You are the owner of a condo unit. The toilet in the condo unit above you overflows, causing water damage to your ceiling and floor. No, your upstairs neighbour does not have to reimburse you for your $1,000 insurance policy deductible, unless you can prove he was negligent.

“It can be surprising and upsetting for owners to learn that they are responsible for the cost of repairs to their strata lot even though the source of the damage originated in someone else’s strata lot,” the B.C. Civil Resolution Tribunal ruled Wednesday in Zale et al v. Hodgins. “However, in the absence of negligence, nuisance or a specific bylaw making owners liable for damage that originates in their strata lots, the applicants and their insurer are responsible for the cost of the damage even though they did nothing to cause it.”

Clayton Zale and Eileen Kelly lived in a condo unit below Mark Hodgins. Overnight on Sept. 2-3, 2017, Hodgkin’s toilet leaked, causing damage to the ceiling and floor of Zale and Kelly’s condo unit. Hodgins reported the leak to the property manager the next day by email. A plumber determined that the toilet’s fill valve and tube needed to be replaced, which the plumber did.

Zale and Kelly made an insurance claim, which the insurer paid. The policy included a $1,000 deductible, which Zale and Kelly paid. They sought to recover the deductible from Hodgins in small claims court.

“On Apr. 17, 2018, [Hodgins’s] adjuster told [Hodgins] that he could expect [Zale and Kelly’s] insurer to claim the cost of the repairs,” B.C.’s small claims court noted. “However, [Hodgins’s] adjuster was of the view that [Hodgins] was not legally responsible for the damage because he was not negligent. [Zale and Kelly’s] insurer eventually abandoned its claim for reimbursement, presumably agreeing with [Hodgins’s] insurer that the respondent was not negligent.”

Zale and Kelly did not claim that Hodgins was negligent. Instead, they relied instead on the condo building’s bylaws, which state that an owner must not use their strata lot in a way that:

  • causes a nuisance or hazard to another person.
  • unreasonably interferes with the rights of other persons to use and enjoy another strata lot.

Zale and Kelly further relied on a bulletin written by a lawyer for the Condominium Home Owners Association (CHOA), which discusses a strata corporation’s responsibility to pay for repairs to a strata lot. In particular, they relied on a statement in the CHOA bulletin that said determining who must pay for repairs is governed solely by a strata’s bylaws. But the tribunal noted that the article does not refer to the responsibility of one unit owner to another when it comes to determining who pays for repair costs.

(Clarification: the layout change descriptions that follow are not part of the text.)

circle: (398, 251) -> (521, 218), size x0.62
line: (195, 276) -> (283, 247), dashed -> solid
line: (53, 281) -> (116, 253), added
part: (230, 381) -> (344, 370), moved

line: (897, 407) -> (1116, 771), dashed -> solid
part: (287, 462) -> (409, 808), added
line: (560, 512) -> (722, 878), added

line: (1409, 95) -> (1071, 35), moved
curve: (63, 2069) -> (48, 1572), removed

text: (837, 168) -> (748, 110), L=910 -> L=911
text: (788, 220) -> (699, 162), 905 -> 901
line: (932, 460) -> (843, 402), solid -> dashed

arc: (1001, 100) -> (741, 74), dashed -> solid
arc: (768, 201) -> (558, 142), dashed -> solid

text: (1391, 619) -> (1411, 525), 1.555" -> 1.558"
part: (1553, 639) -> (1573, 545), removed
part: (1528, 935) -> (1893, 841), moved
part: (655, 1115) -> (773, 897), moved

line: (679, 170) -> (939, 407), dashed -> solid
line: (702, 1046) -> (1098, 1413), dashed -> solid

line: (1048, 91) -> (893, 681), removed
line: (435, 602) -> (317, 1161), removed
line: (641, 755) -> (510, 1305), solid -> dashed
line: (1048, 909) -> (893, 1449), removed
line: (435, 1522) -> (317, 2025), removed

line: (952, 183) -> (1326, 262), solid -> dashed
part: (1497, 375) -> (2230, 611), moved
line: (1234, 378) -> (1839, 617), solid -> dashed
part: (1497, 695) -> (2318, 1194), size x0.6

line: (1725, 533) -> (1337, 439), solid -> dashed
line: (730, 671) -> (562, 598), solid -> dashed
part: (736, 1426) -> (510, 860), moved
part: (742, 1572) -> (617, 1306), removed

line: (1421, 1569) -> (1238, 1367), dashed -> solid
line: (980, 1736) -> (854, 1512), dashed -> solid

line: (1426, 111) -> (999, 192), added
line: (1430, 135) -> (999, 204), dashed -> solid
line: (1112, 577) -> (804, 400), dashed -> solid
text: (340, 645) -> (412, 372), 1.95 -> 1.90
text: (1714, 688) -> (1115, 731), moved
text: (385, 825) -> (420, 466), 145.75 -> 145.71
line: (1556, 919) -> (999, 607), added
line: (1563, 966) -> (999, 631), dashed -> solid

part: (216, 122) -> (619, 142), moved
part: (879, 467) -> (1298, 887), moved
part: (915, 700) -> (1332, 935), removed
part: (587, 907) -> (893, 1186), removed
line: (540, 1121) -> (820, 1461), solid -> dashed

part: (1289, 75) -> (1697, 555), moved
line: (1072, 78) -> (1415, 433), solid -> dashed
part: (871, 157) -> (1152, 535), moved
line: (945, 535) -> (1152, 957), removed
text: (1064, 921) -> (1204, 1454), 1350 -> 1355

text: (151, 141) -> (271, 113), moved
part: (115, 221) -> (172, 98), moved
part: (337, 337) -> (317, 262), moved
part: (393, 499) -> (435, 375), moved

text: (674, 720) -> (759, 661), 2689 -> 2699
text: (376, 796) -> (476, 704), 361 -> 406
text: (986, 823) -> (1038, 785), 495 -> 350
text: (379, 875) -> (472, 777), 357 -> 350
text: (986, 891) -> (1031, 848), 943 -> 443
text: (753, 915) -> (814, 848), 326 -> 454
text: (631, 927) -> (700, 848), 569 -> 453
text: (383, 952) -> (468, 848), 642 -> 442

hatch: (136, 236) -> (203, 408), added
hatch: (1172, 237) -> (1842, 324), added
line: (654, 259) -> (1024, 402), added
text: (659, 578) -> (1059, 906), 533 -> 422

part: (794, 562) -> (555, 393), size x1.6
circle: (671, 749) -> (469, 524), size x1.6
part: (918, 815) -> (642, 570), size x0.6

“I find that the strata’s bylaws that [Zane and Kelly] rely on do not apply to this dispute,” the B.C. Civil Resolution Tribunal found. “The strata’s bylaws govern the ways that the respondent can use his strata lot. In other words, they govern his behaviour. The strata’s bylaws do not govern whether the respondent has to reimburse the applicants for damage that originated in the respondent’s strata lot regardless of the respondent’s behaviour.”

The tribunal also shut down the argument that Hodgins owed the claimants the money for their insurance deductible because he caused a nuisance or a hazard to another person. “A nuisance occurs when a person unreasonably interferes with the use or enjoyment of another person’s property,” the tribunal found. “However, if the person is not aware of the problem that causes the interference, and has no reason to know about the problem, they will not be liable because they did not act unreasonably.”

In this case, there was no evidence that Hodgins knew or should have known that the fill valve in his toilet would fail and cause a leak, the tribunal ruled. Hodgins is therefore not liable for the leak.